Execution Substitution: Has It Ever Happened? September 27, 2013
Author: Beach Combing | in : Modern , trackbackA weird little episode that Beach can’t get out of his head. 20 January 1793 the news has come that Louis XVI will be executed/murdered/killed the next day. It is difficult for us to understand the frantic actions undertaken by monarchists in Paris in their do or die efforts to save ‘the anointed of God’. The morning after, in fact, various French monarchists would attempt to break through to the executioner’s carriage, but the rows of Republican guards were just too many. The night before though one young monarchist thought laterally. He is called a fanatic in the brief paragraph that follows.
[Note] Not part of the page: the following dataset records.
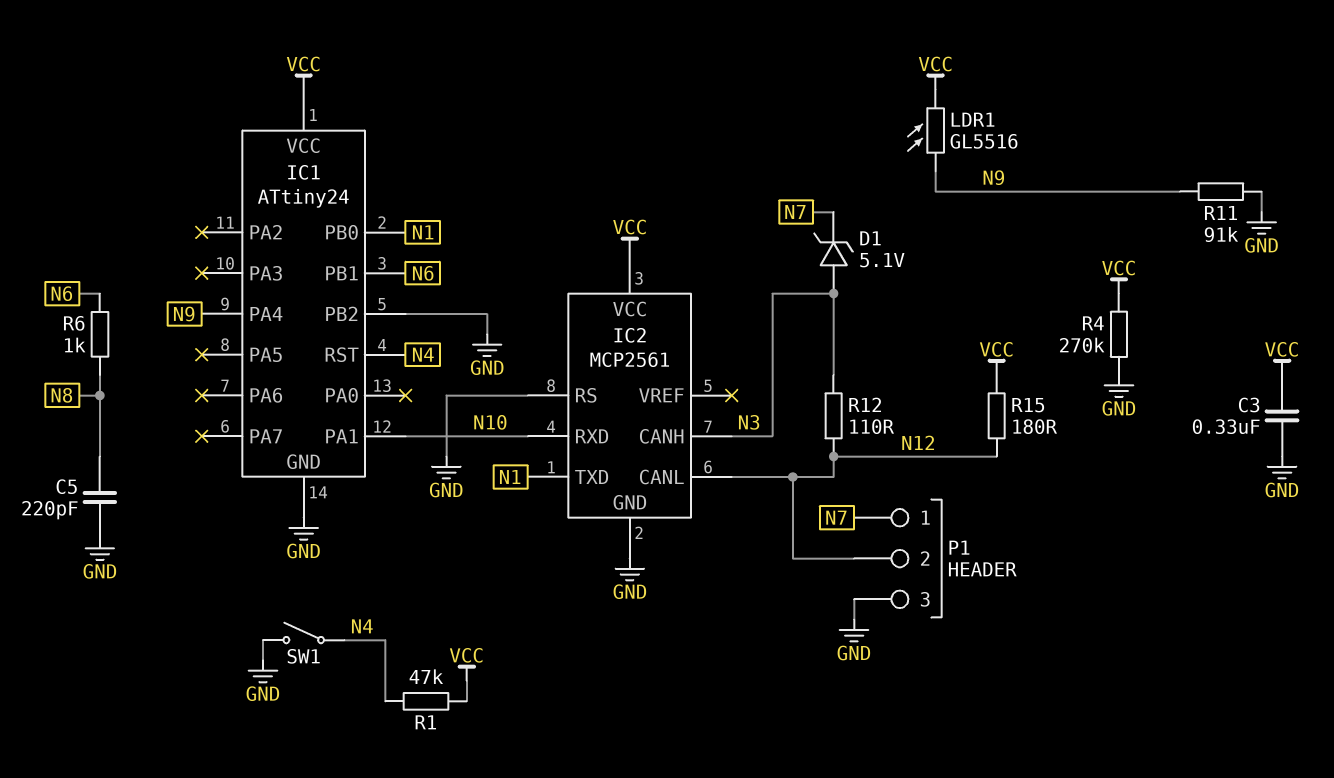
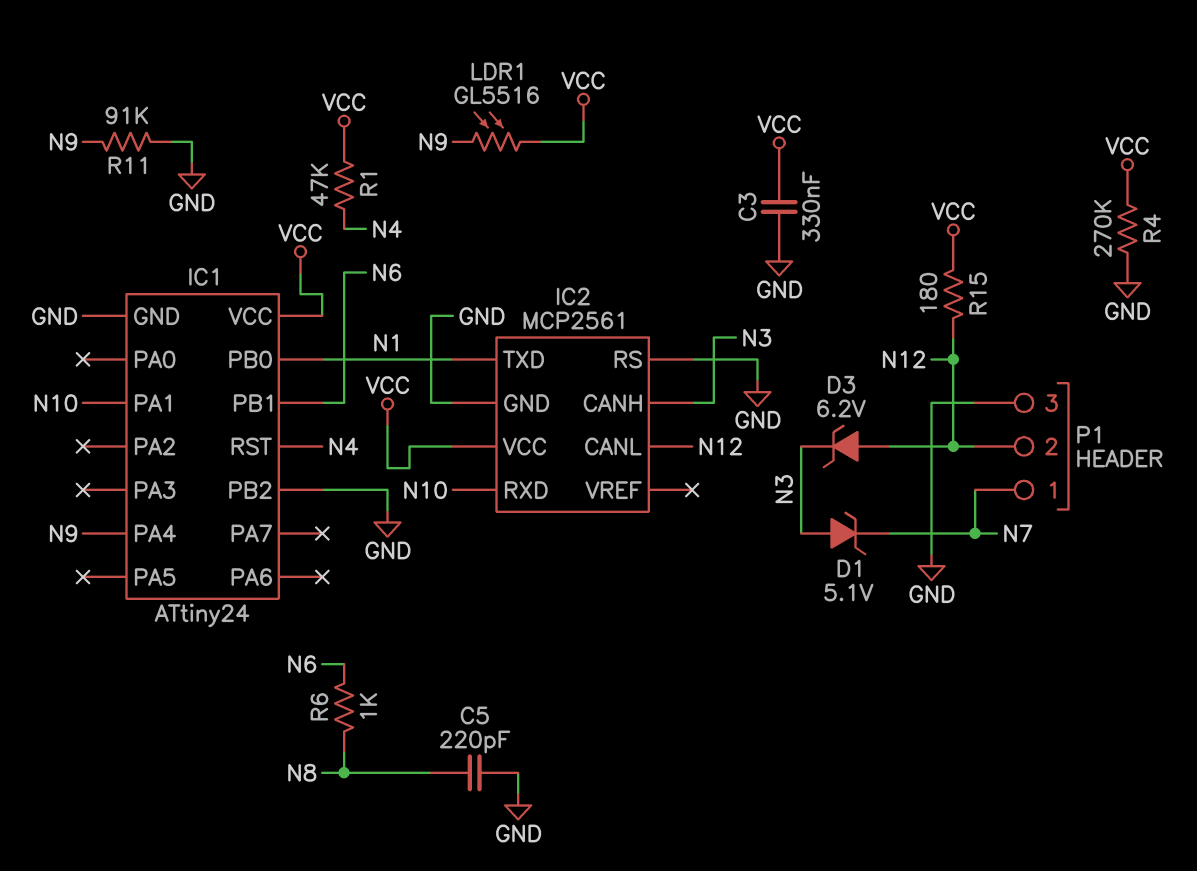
D3: none -> zener 6.2V (A N12, K N3)
R12: 110 (N3, N12) -> none
SW1: switch (GND, N4) -> none

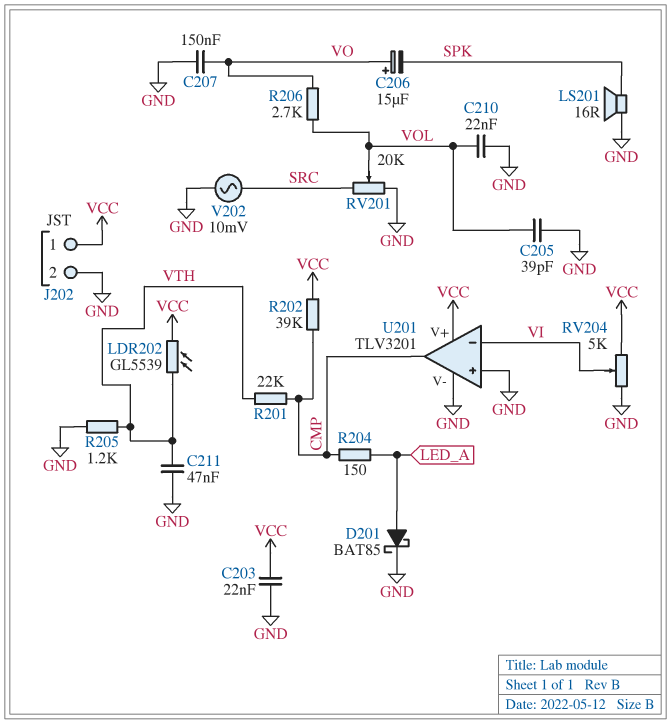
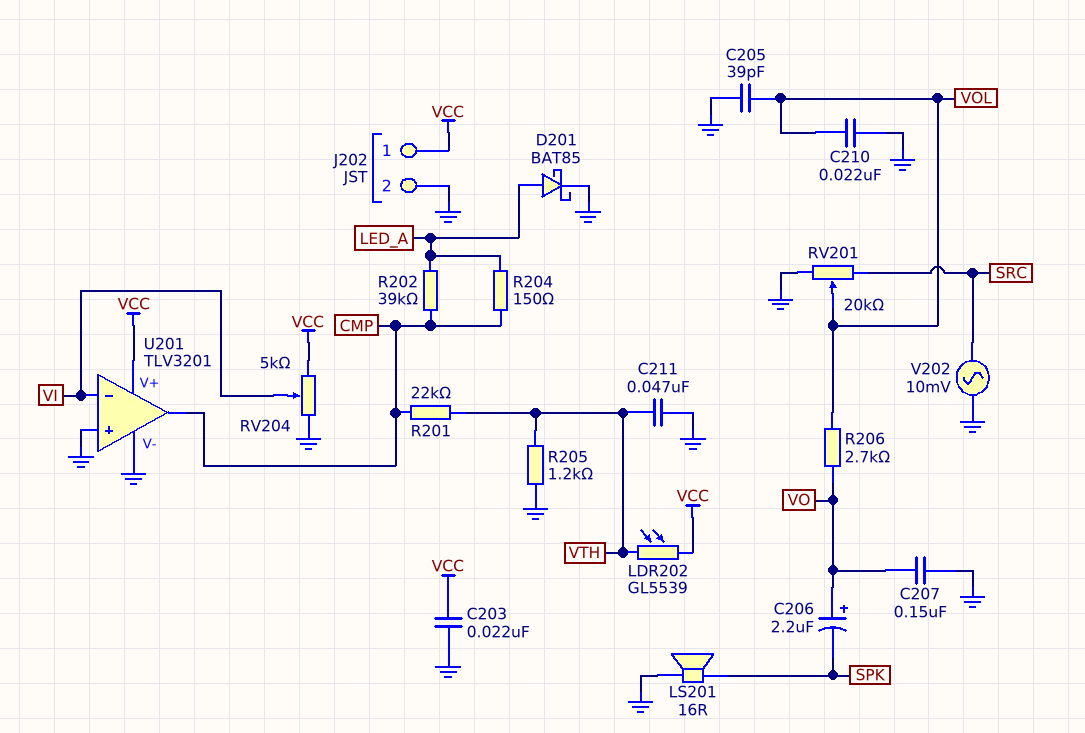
C206: 15uF (plus VO, minus SPK) -> 2.2uF (plus VO, minus SPK)
R202: 39k (CMP, VCC) -> 39k (CMP, LED_A)

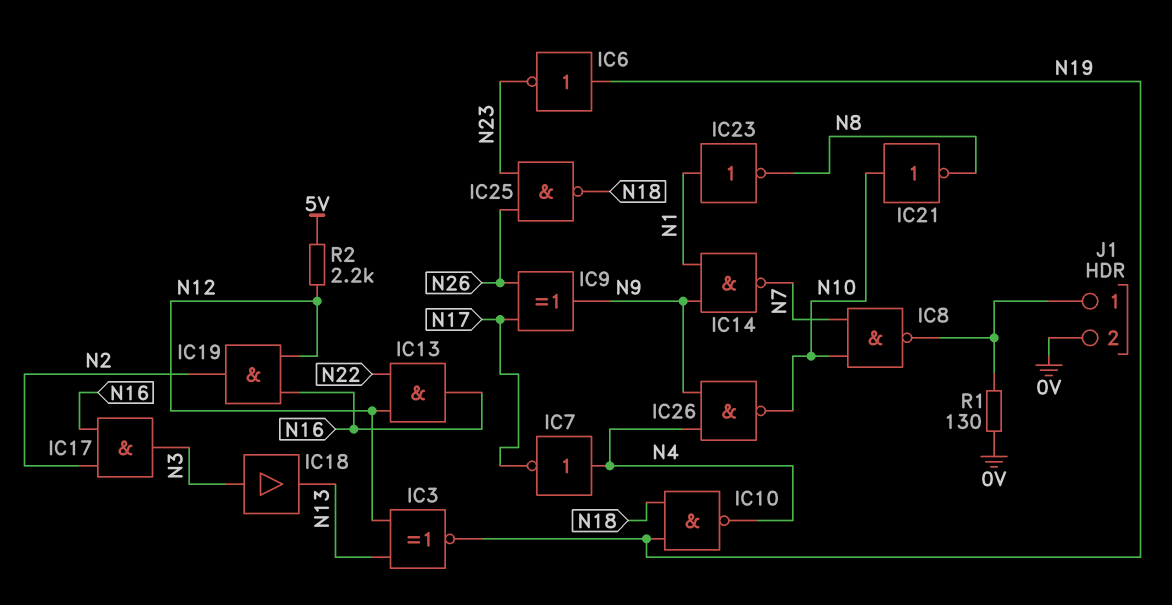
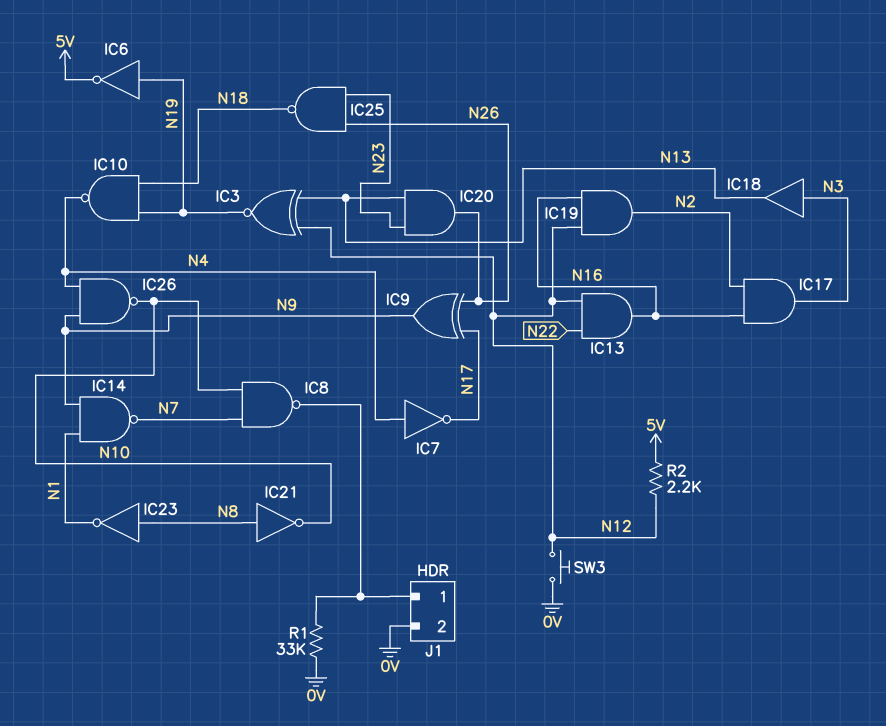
IC6: NOT (in N19, out N23) -> NOT (in N19, out 5V)
IC20: none -> AND (in N13, in N23, out N26)
IC21: NOT (in N10, out N8) -> NOT (in N8, out N10)
IC23: NOT (in N1, out N8) -> NOT (in N8, out N1)
R1: 130 (0V, J1/1) -> 33k (0V, J1/1)
SW3: none -> button (0V, N12)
Beach would prefer to think of him as one who had come up with a plan that could get the king out, but only at the cost of his own life: Dickens wrote some very lyrical pages at the end of A Tale of Two Cities for someone who did something not very different and Sydney Carton certainly wasn’t a ‘fanatic’. In any case, to a real story. We are in the quarters of Charles-Henri Sanson, executioner for Paris. Charles-Henri was a man with many virtues, who was never easy with the murder of the French optimates. Marie-Anne his wife was an out and out royalist.
A young man, a stranger, was in the room; and it was he who had revealed the news of the execution to Marie-Anne by speaking of his plan to take the King’s place on the scaffold. This young fanatic proposed to dress himself up like the King, stuffing his waistcoat with rags to look as big and plump, and then to hide under the steps of the scaffold. When the King arrived, the executioner and the assistants would somehow smuggle him out of sight, and the young man would substitute himself.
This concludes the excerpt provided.